While it’s always a good idea to plan ahead, believe it or not, there’s such a thing as booking your flights too early. If you buy tickets more than six months ahead of your travel date, there likely won’t be any deals or special offerings on the airfare yet. Resist the urge to secure upcoming flights too far in advance, and sign up for alerts from the airline instead. That way, you’ll be notified as soon as prices start dropping, usually about five months before departure.
Buying your tickets at the eleventh hour is one of the costliest mistakes you can make. Prices start spiking rapidly in the final two weeks before takeoff. It’s unlikely you’ll find any last-minute deals this late in the game because any remaining seats are now at a premium. The prime time to book? Between 112 to 21 days before departure.
It might not be pleasant to set your alarm before sunrise, but the money you’ll save—and stress you’ll avoid—by flying in the sweet spot between 5 a.m. to 8 a.m. can more than make up for it. The airspace is relatively clear in the early morning, so your flight is a lot less likely to be delayed. There are also fewer crowds, and therefore fewer lines to contend with.
Being flexible about the days you fly can literally save you hundreds. Often, ticket prices jump up and down dramatically from one day to the next. While it might be tempting to minimize your time off work and return on Sunday, you’ll be traveling on the most expensive day of the week. If an extra one or two days off work is doable—say, flying home on Monday instead—your savings could be substantial.
If you’ve been researching flights for an upcoming trip, it’s long been suspected that booking websites will increase airfare because they assume you’re likely to make a purchase. To ensure that your research remains under wraps, always browse and buy your tickets in a private browser, or “incognito mode.” It may or may not make a difference, but if there’s a chance you’ll save a few bucks, why not?
Booking your connecting flights too close together is a risky business. Sure, forty minutes seems like plenty of time to get from one gate to the next, but what if your first flight had a thirty-minute delay? When you’re flying internationally, make sure you also factor in plenty of time to get through customs and security lines. As a general rule, make sure to allow yourself at least one hour between domestic flights and two hours between international flights.

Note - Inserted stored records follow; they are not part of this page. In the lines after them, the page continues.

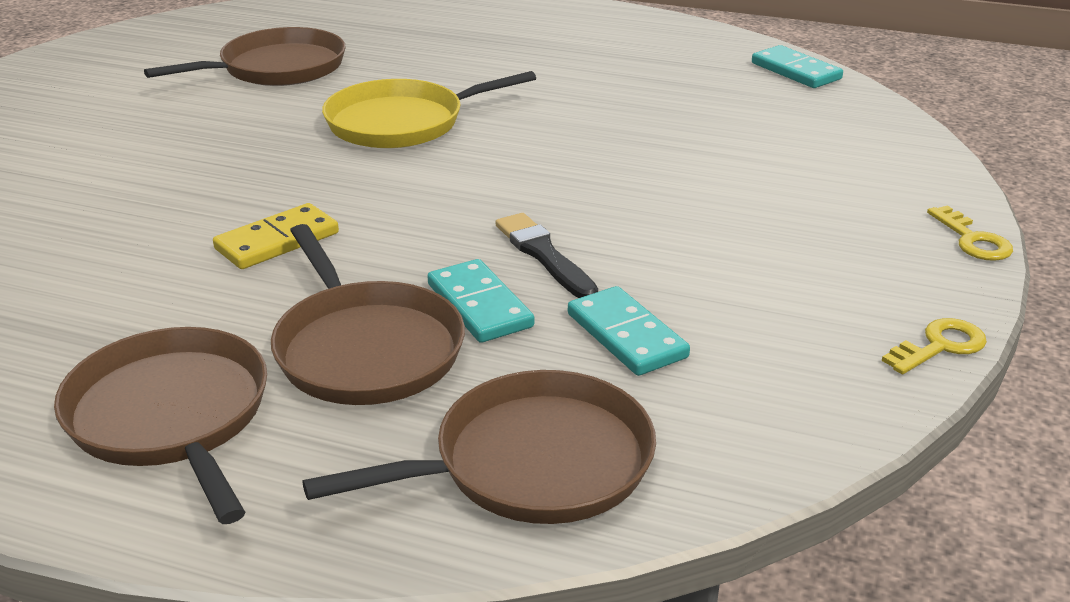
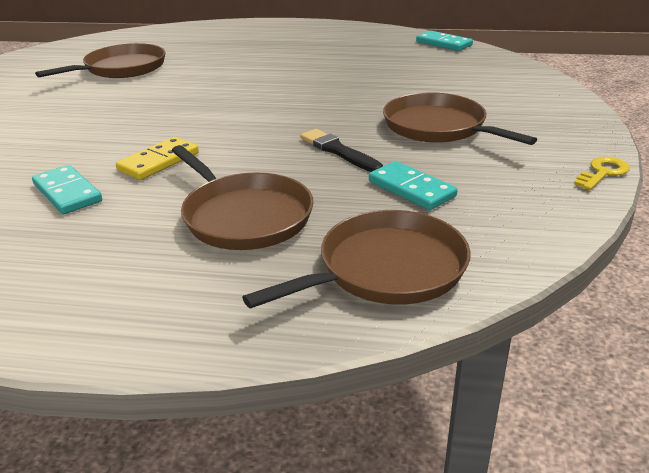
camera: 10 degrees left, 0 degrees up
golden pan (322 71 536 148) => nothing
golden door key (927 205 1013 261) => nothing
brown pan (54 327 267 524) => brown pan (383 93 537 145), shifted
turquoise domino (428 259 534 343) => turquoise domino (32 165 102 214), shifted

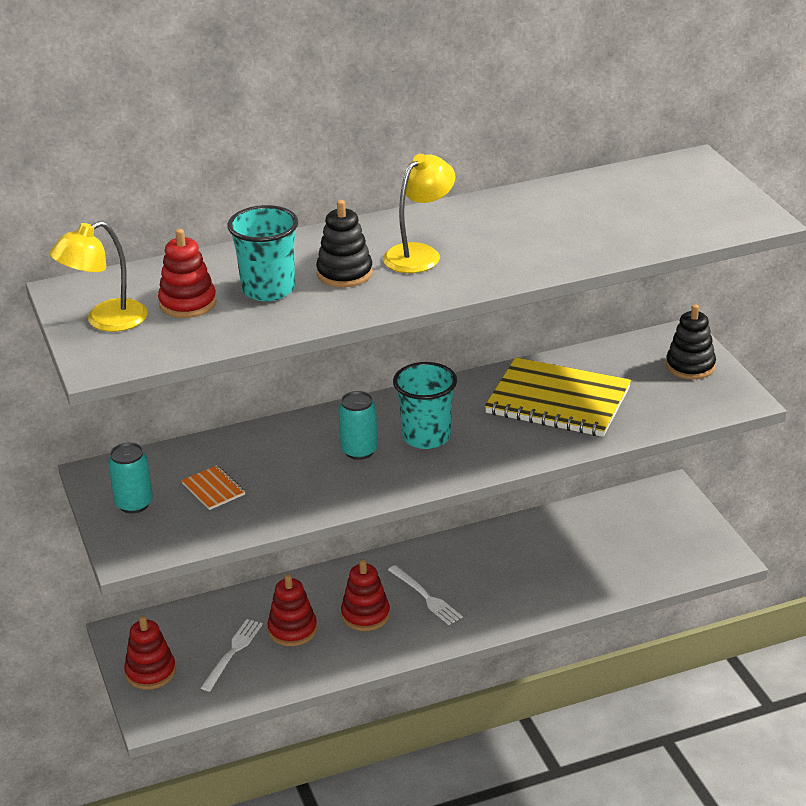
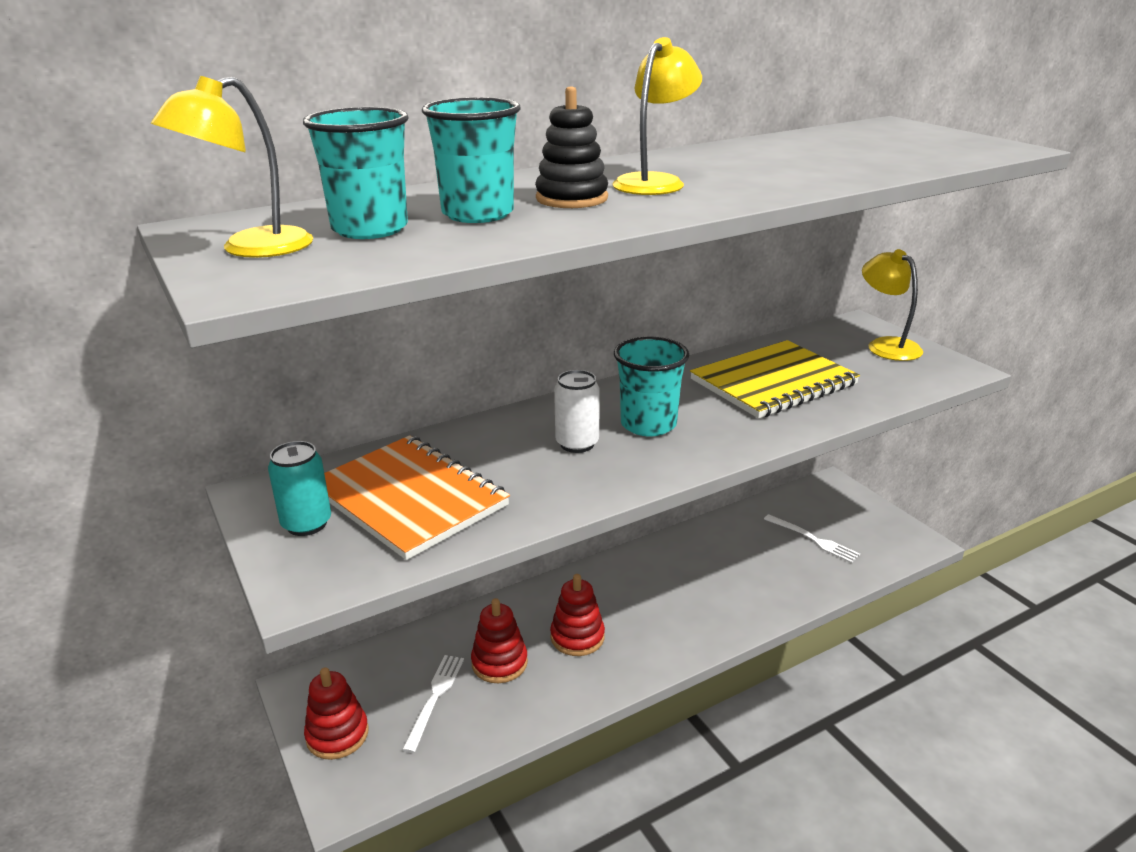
camera: 10 degrees left, 5 degrees down
snow-white table fork (388 565 463 625) => snow-white table fork (764 514 860 563), shifted
crimson ring stacker (158 229 217 318) => turquoise beaker (303 107 409 239)
ebony ring stacker (666 304 716 380) => golden reading lamp (862 249 923 361)
turquoise soda can (338 391 378 460) => snow-white soda can (554 370 600 453)
golden notebook (485 357 631 437) => golden notebook (690 340 860 418), 45 degrees counterclockwise
orange-coloured notebook (181 465 246 510) => orange-coloured notebook (324 435 510 560), x2.36

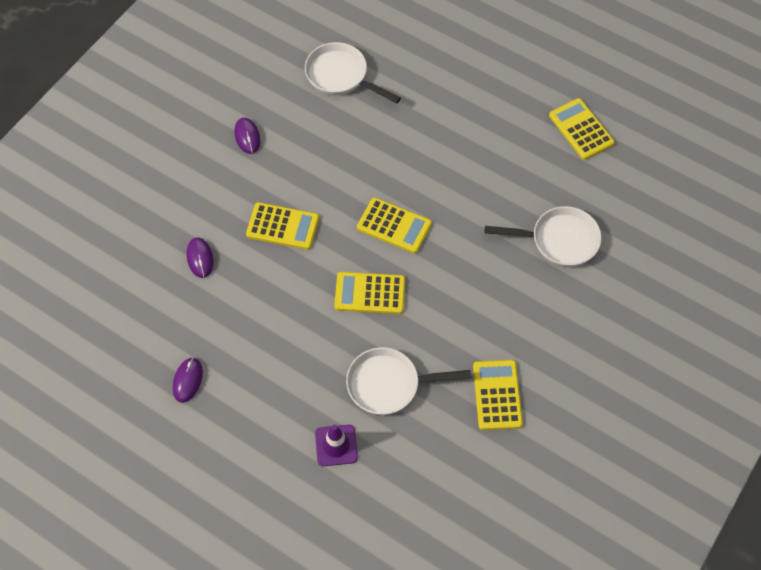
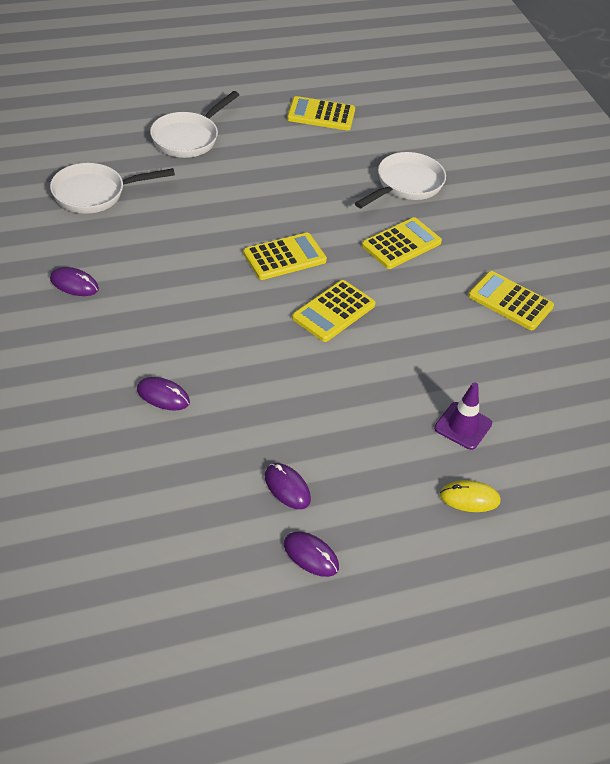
camera: 55 degrees left, 15 degrees down
nothing => violet computer mouse (284 532 339 577)
nothing => golden computer mouse (440 480 501 512)
golden pocket calculator (246 202 319 250) => golden pocket calculator (362 217 442 269), shifted
snow-white pan (346 347 471 415) => snow-white pan (150 91 239 158), shifted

You might be tempted to book your flights on Saturday or Sunday while you’re chillaxing at home, which is exactly when everyone else is booking their flights too. Airlines cash in on this predictable weekend rush. The best deals for both domestic and international flights often pop up on weekdays to boost sales when people generally buy fewer tickets.
Despite what all those flight booking websites with their crazy promotions would like you to believe, it can actually be cheaper to buy your flights right from the source—the airline’s website. These external sites often tack on hidden fees for finding flights through their services. You’re also putting all your faith in companies that are one step removed from the airline you’ll be flying with to get all your details just right. Often, airlines offer deals directly on their websites that are as good or better than these flight finders.
Review all your info like your life depended on it. Once you click that “book now” button, there’s no going back.
Once you’re all booked, check your email for the confirmation, print out your documents, and keep them in a safe place. A few days before your trip, keep tabs on your email to see if the airline has made any last-minute changes to your itinerary.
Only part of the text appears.